Ok bis Mittwoch warte ich noch mit der Entscheidung ab, also wer hat noch nicht wer will nochmal?^^


----------



## LudwigX (13. Oktober 2015)

JoM79 schrieb:


> Nein.
> Der Inputlag ist Monitorabhängig und hat nichts mit der Bildwiederholfrequenz zu tun.



Der Monitor kann ein Bild erst darstellen, wenn er es komplett vom Monitor erhalten hat.

Bei 60 Hertz schickt die Grafikkarte 60 Bilder pro Sekunde an den Monitor. Sie benötigt also 1000/60ms um ein Bild an den Monitor zu senden. Das entspricht dann 16,6ms.
Bei 144 Hertz sind es nur 1000/144ms, was ca 7ms entspricht. 
D.h. alleine an dieser Stelle spart man auf jeden Fall fast 10ms
Der Unterschied im Input Lag ist zwischen 60hz und 144hz spürbar. Der Unterschied wird sehr extrem falls man VSync nutzt


----------



## aloha84 (13. Oktober 2015)

LudwigX schrieb:


> Der Monitor kann ein Bild erst darstellen, wenn er es komplett vom Monitor erhalten hat.
> 
> Bei 60 Hertz schickt die Grafikkarte 60 Bilder pro Sekunde an den Monitor. Sie benötigt also 1000/60ms um ein Bild an den Monitor zu senden. Das entspricht dann 16,6ms.
> Bei 144 Hertz sind es nur 1000/144ms, was ca 7ms entspricht.
> ...



Zitat Prad zu meinem Monitor:


> Wer sich bereits Gedanken gemacht hat, *dass die sehr gute Reaktionszeit durch einen Input-Lag erkauft wird, der sei beruhigt: Im Stoppuhr-Vergleich läuft der L227WT synchron zu einem CRT-Monitor*  und eine spürbare Verzögerung bei schnellen Bewegungen und  Schusswechseln in Action-Spielen kann damit ausgeschlossen werden.


Test Monitor LG Flatron L227WT Teil 12

Ein CRT hatte keinen Inputlag, obwohl die bei hohen Auflösungen nur 60-75 Hz hatten.
Bei Vsync ist das was anderes, mit double buffer hat du so gut wie kein Inputlag --> dafür aber framedrops sobald du z.B.: unter 60fps@60Hz fällst.
Mit Triple-buffer fällt das drop weg --> aber dafür hast du einen entsprechend hohen Inputlag.


----------



## JoM79 (13. Oktober 2015)

LudwigX schrieb:


> Der Monitor kann ein Bild erst darstellen, wenn er es komplett vom Monitor erhalten hat.
> 
> Bei 60 Hertz schickt die Grafikkarte 60 Bilder pro Sekunde an den Monitor. Sie benötigt also 1000/60ms um ein Bild an den Monitor zu senden. Das entspricht dann 16,6ms.
> Bei 144 Hertz sind es nur 1000/144ms, was ca 7ms entspricht.
> ...


Du weisst nicht was ein Inputlag ist.
Das was du beschreibst ist, wie schon gesagt, die Bildwiederholfrequenz.

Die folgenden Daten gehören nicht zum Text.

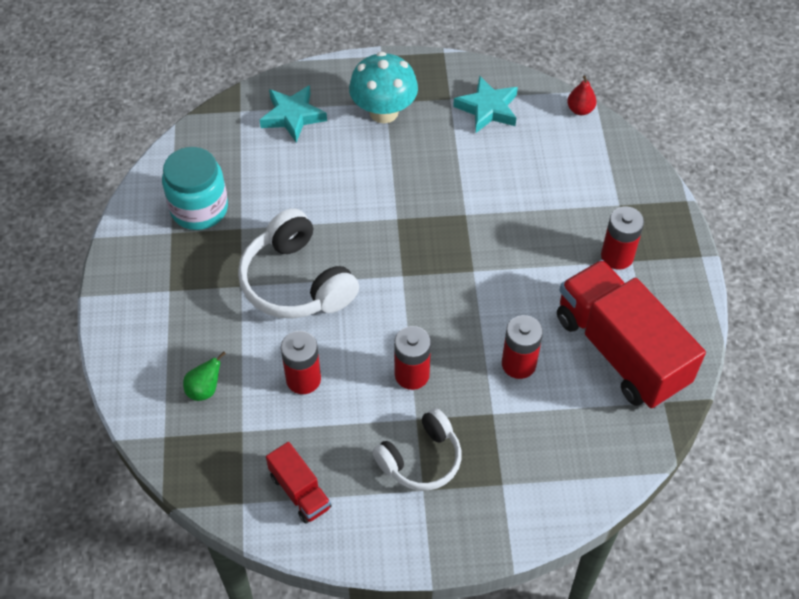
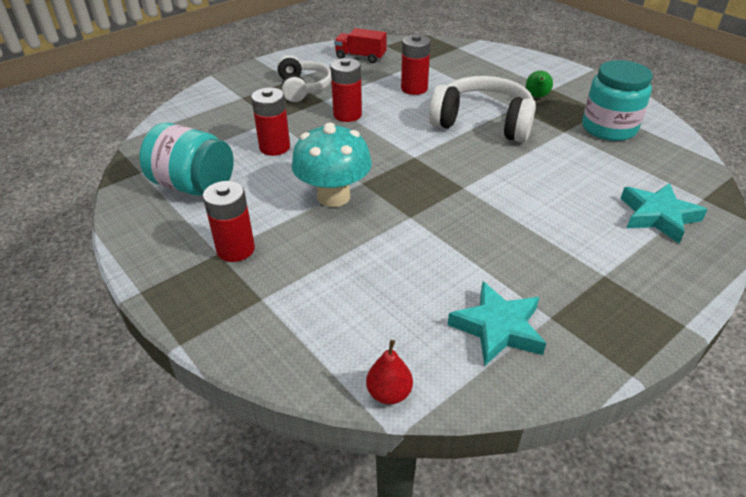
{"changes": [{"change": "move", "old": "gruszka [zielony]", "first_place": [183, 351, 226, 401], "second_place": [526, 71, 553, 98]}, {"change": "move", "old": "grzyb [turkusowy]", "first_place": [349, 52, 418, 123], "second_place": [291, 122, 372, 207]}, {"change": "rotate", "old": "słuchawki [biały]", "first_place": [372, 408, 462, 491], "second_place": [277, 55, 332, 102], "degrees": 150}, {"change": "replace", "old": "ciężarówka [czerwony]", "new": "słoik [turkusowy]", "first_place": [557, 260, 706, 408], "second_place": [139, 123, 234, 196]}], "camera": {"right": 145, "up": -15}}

Der Inputlag ist die Zeit zwischen Eingabe und Ausgabe am Monitor.
Du kannst theoretisch nen Inputlag von 21ms am 144Hz Monitor haben.
Dann würde dir zwar alle 7ms ein neues Bild angezeigt, aber dein Input würde erst nach 3 frames dargestellt.

Wenn wir jetzt mal annehmen dass der Inputlag nur 2ms beträgt, dann wird ausgeführte Aktion anzeigt wenn der Monitor das Bild aktualisiert.
Dadurch wird der Inputlag aber nicht kürzer, wenn du einen 144Hz Monitor hast.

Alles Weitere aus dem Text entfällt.